(P13) Incidence of tuberculosis and the need of prophylactic treatment in people living with HIV on anti-retroviral therapy, trends in Stockholm 1996-2013

Författare/Medförfattare

Maria Norrby¹, Carolina Wannheden², Anna Mia Ekström³,⁴, Ingela Berggren⁵, Lars Lindquist⁴.

Affiliates

¹ Clinic for Infectious Diseases, Danderyds Hospital, 182 88, Stockholm, Sweden, ² Medical Management Centre, Department of Learning, Informatics, Management and Ethics (LIME), Karolinska Institutet, Tomtebodavägen 18A, 171 77 Stockholm, Sweden, ³ Department of Public Health Sciences, Karolinska Institutet, Tomtebodavägen 18A, 171 77 Stockholm, Sweden, ⁴ Department of Infectious Diseases, Karolinska University Hospital, Huddinge, Sweden, ⁵ Department of Communicable Disease Control and Prevention, Stockholm County Council, Box 17533, 118 91 Stockholm, Sweden.

Abstract

Background:
The aim of this observational cohort study was to study the incidence of and risk determinants for active tuberculosis (TB) in people living with HIV in a low-endemic setting to understand the need of TB chemoprophylaxis in populations where early combination antiretroviral therapy (ART) is fully available.

Methods:
All 2,127 adult (18 years) patients diagnosed with HIV at the Karolinska University Hospital in Stockholm County between 1996 and 2013 were eligible.
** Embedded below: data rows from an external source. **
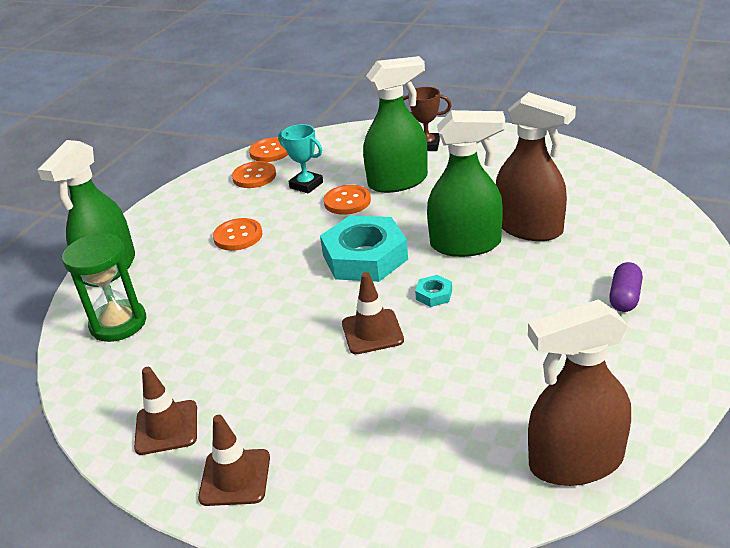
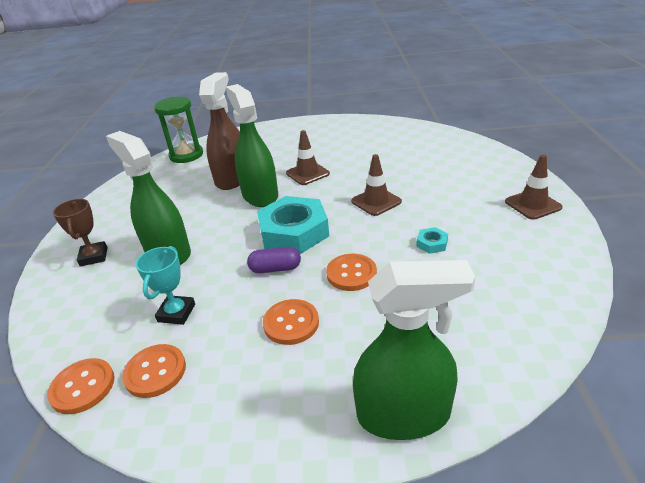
camera: 115 degrees left, 0 degrees up
(118, 323) = (475, 341): green hourglass -> green hourglass (186, 155)
(166, 427) = (536, 247): brown traffic cone -> brown traffic cone (307, 173)
(347, 201) = (208, 271): orange button -> orange button (351, 273)
(434, 294) = (323, 191): turquoise nut -> turquoise nut (432, 243)
(575, 462) = (418, 131): brown spray bottle -> none
(624, 297) = (294, 141): purple capsule -> purple capsule (275, 269)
After exclusion of 259 patients transferred to other clinics, N=1868 were followed until TB diagnosis, death or end of study period. The median follow-up time was 7.9 years (IQR, 3.9–11.5).

Results:
Active TB was diagnosed in 92 patients, corresponding to an incidence rate of 6.2 cases (95% CI 5.1–7.6) per 1 000 person-years with a significant and decline over time since HIV diagnosis. Of these, 66% (n=61), were diagnosed with TB within 3 months and 68% within 6 months of their HIV diagnosis. Only 28 patients diagnosed with active TB were on ART at the time of TB-diagnosis. Out of the 92 diagnosed with TB, 20 had begun ART within two months from their HIV-diagnosis, five of these were diagnosed with TB more than six month after HIV-diagnosis despite early ART initiation. Being a migrant from a TB-endemic region, was the only patient characteristic associated with a significantly higher risk of active TB (hazard ratio 8.84 (95% confidence interval (CI) 3.09–23.61). The number needed to treat to prevent one case of TB among patients in this high-risk group was 22 (95% CI 26–47).

Conclusion:
The incidence of active TB in people living with HIV in Stockholm declined significantly after the introduction of ART. The majority, two-thirds of all active TB cases were diagnosed within six months from HIV-diagnosis, but a significant proportion was also diagnosed later. The therapeutic gain of TB chemoprophylaxis in low endemic settings with full early access to ART should be weighed against costs and side effects.